Ok, I am confused and would like some clarification. Can someone give me the definitive operational definition of what "Live" PTO versus "Independent" PTO versus "Dead" PTO.
Here is my cut at it, but other posts here seem to disagree:
1. "Dead" PTO
If the PTO is engaged and one is bush-hogging along and presses in the clutch and the spinning bush-hog (assume no overrunning coupler) continues to push tractor forward, then the PTO is "Dead". The PTO power is cut off the second the clutch disengages forward motion, but still pushes the tractor forward until the bush-hog stops spinning.
2. "Live" PTO.
If the PTO is engaged and one is bush-hogging along and presses in the clutch and the spinning bush-hog (assume no overrunning coupler) DOES NOT push tractor forward, then the PTO is "Live". The PTO power is cut off the second the clutch disengages forward motion, and the bush-hog can spin to a stop without pushing the tractor forward.
3. "Independent" PTO
The same as "Live" PTO; The PTO is "Independent" from the drive train of the tractor, except for the clutch.

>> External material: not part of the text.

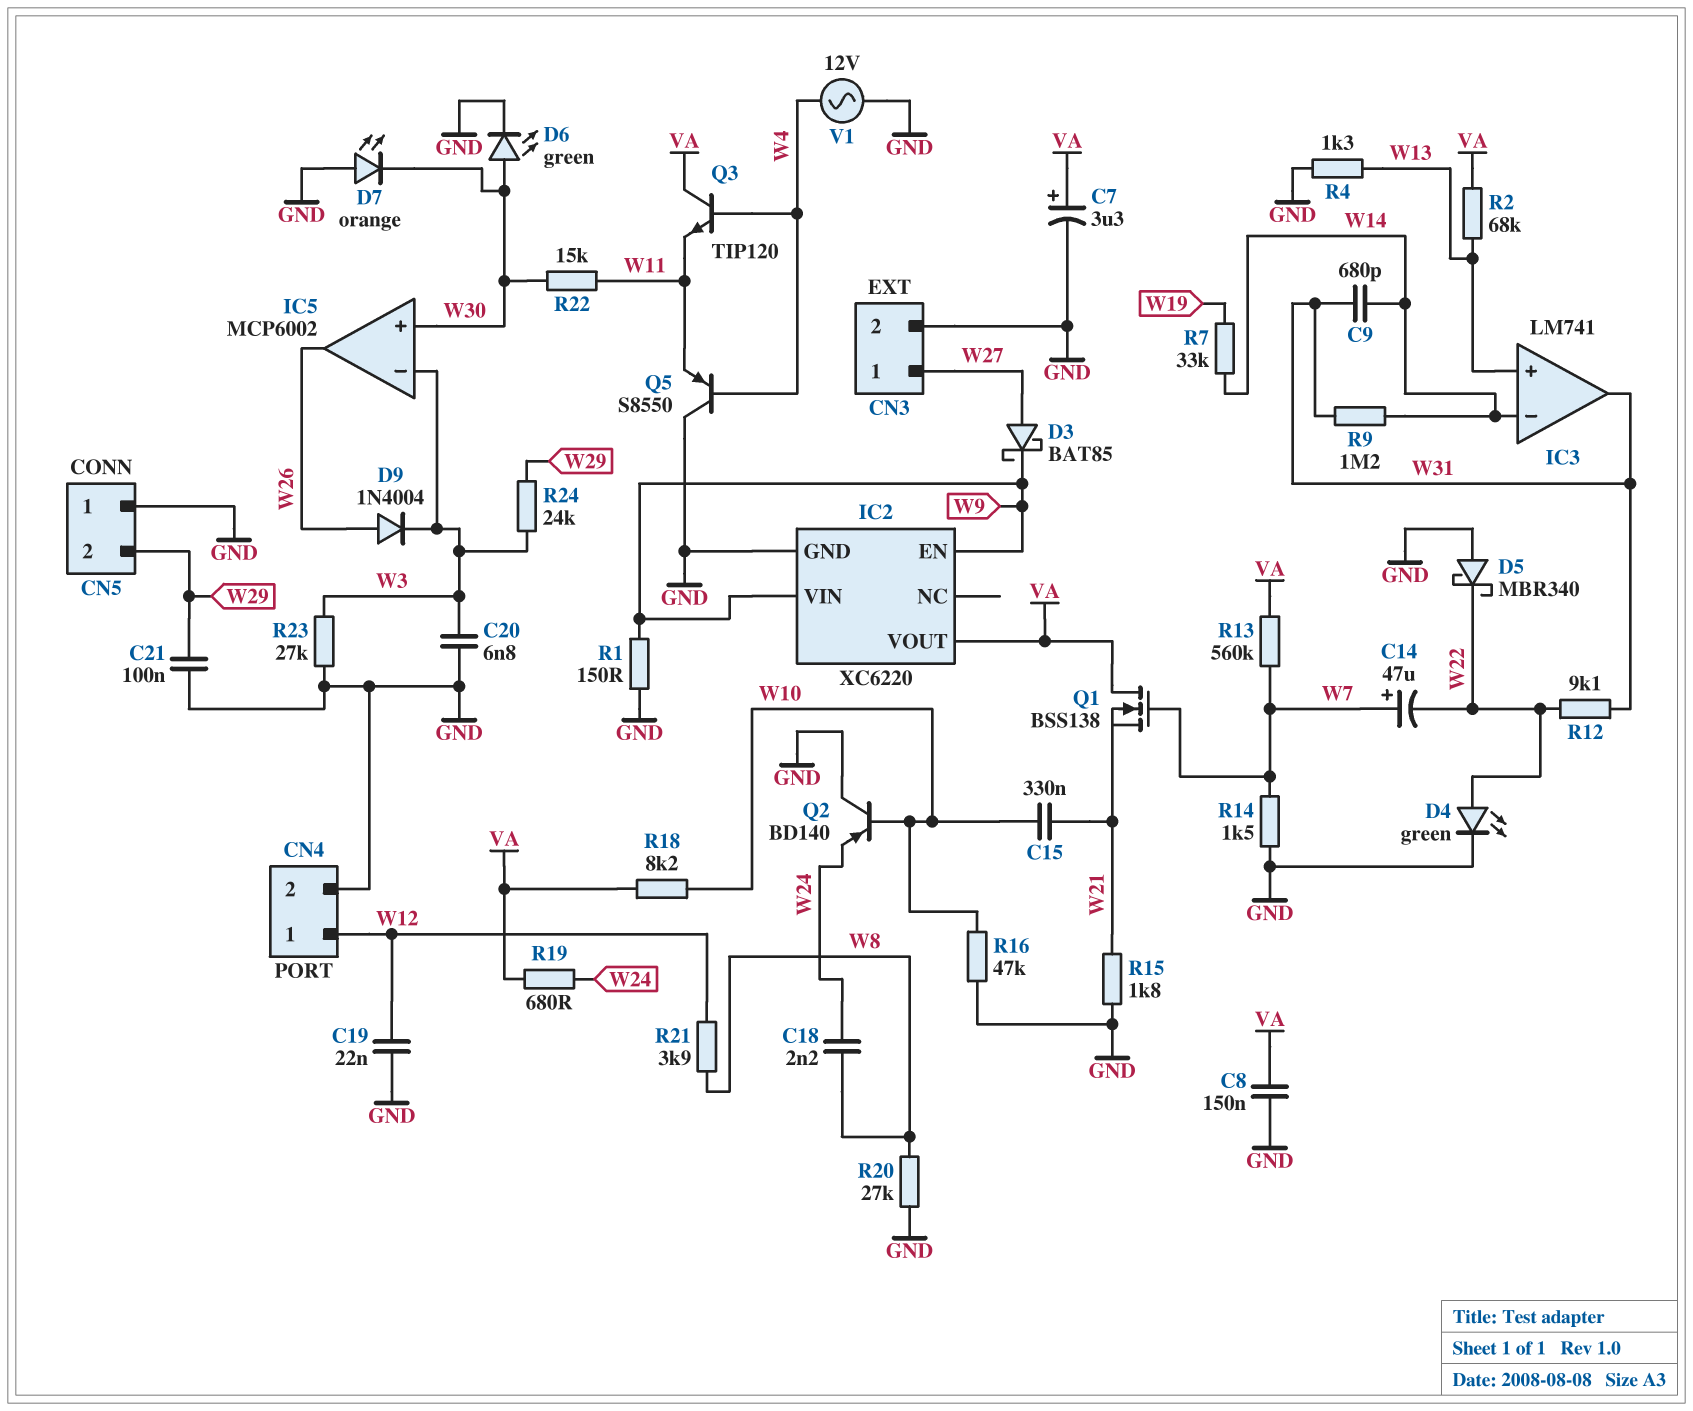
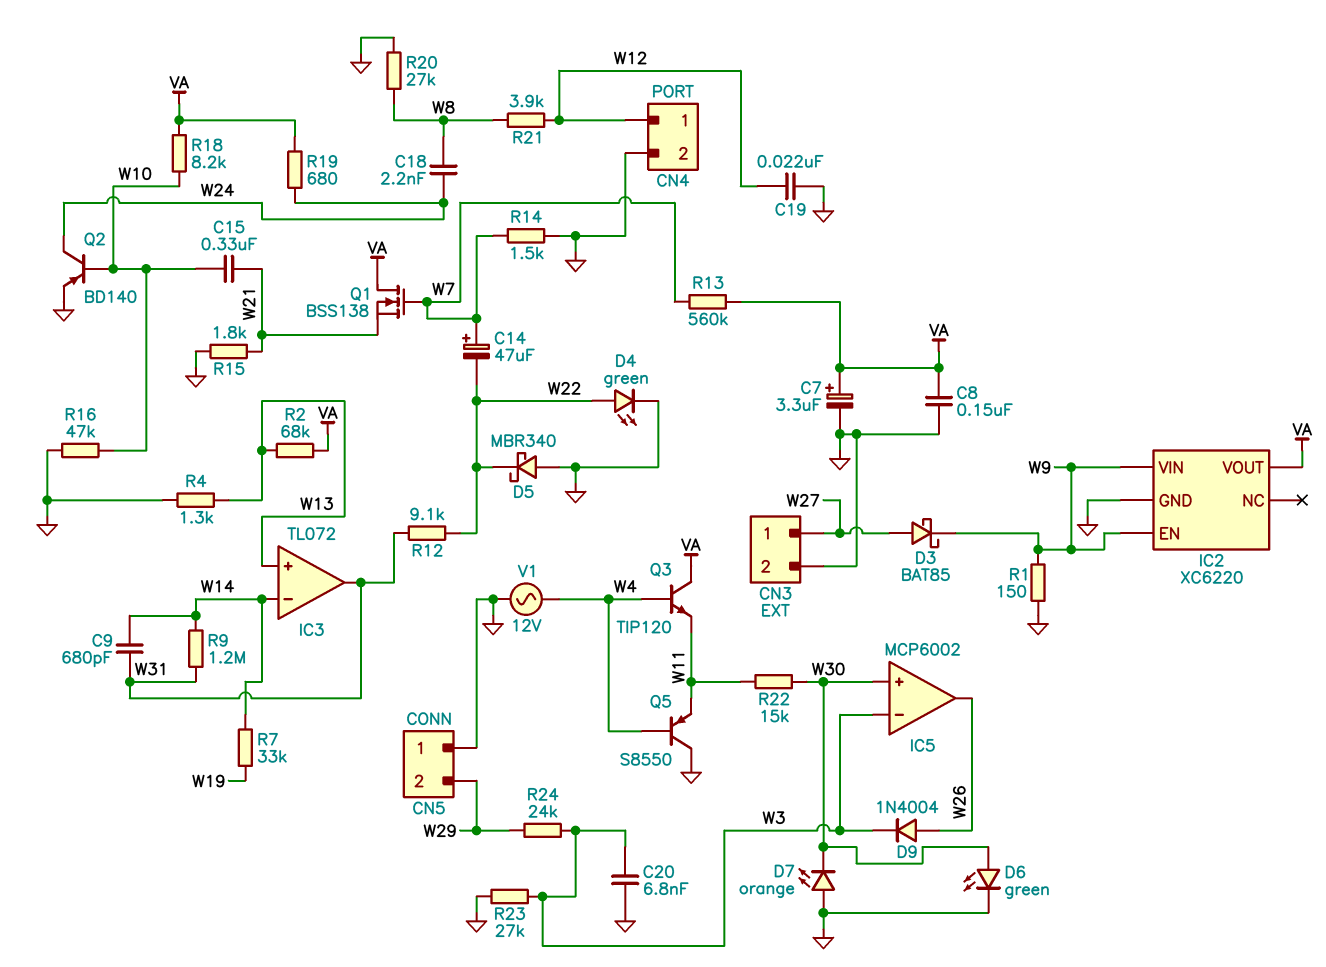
C21: 100nF (GND, W29) -> none
IC3: LM741 -> TL072
Q2: PNP BD140 (B W10, C GND, E W24) -> PNP BD140 (B W10, C W24, E GND)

4. Some tractors have a "Two Stage" clutch, which is, in essence, a separate clutch for the PTO and transmission. Half way down stops power to the wheels, but continues to drive the PTO. All the way down stops power to both. While all PTO's I have seen with Two Stage Clutches fall into the "Live" category, there may be some out there that the spinning bush-hog will push forward.
My point is that, in my understanding, a Two Stage Clutch does not "make" a PTO live or dead.
Please correct the error of my ways!
By the way, I briefly searched the article archives here and found nothing. Perhaps someone could write an article on this terminology for us?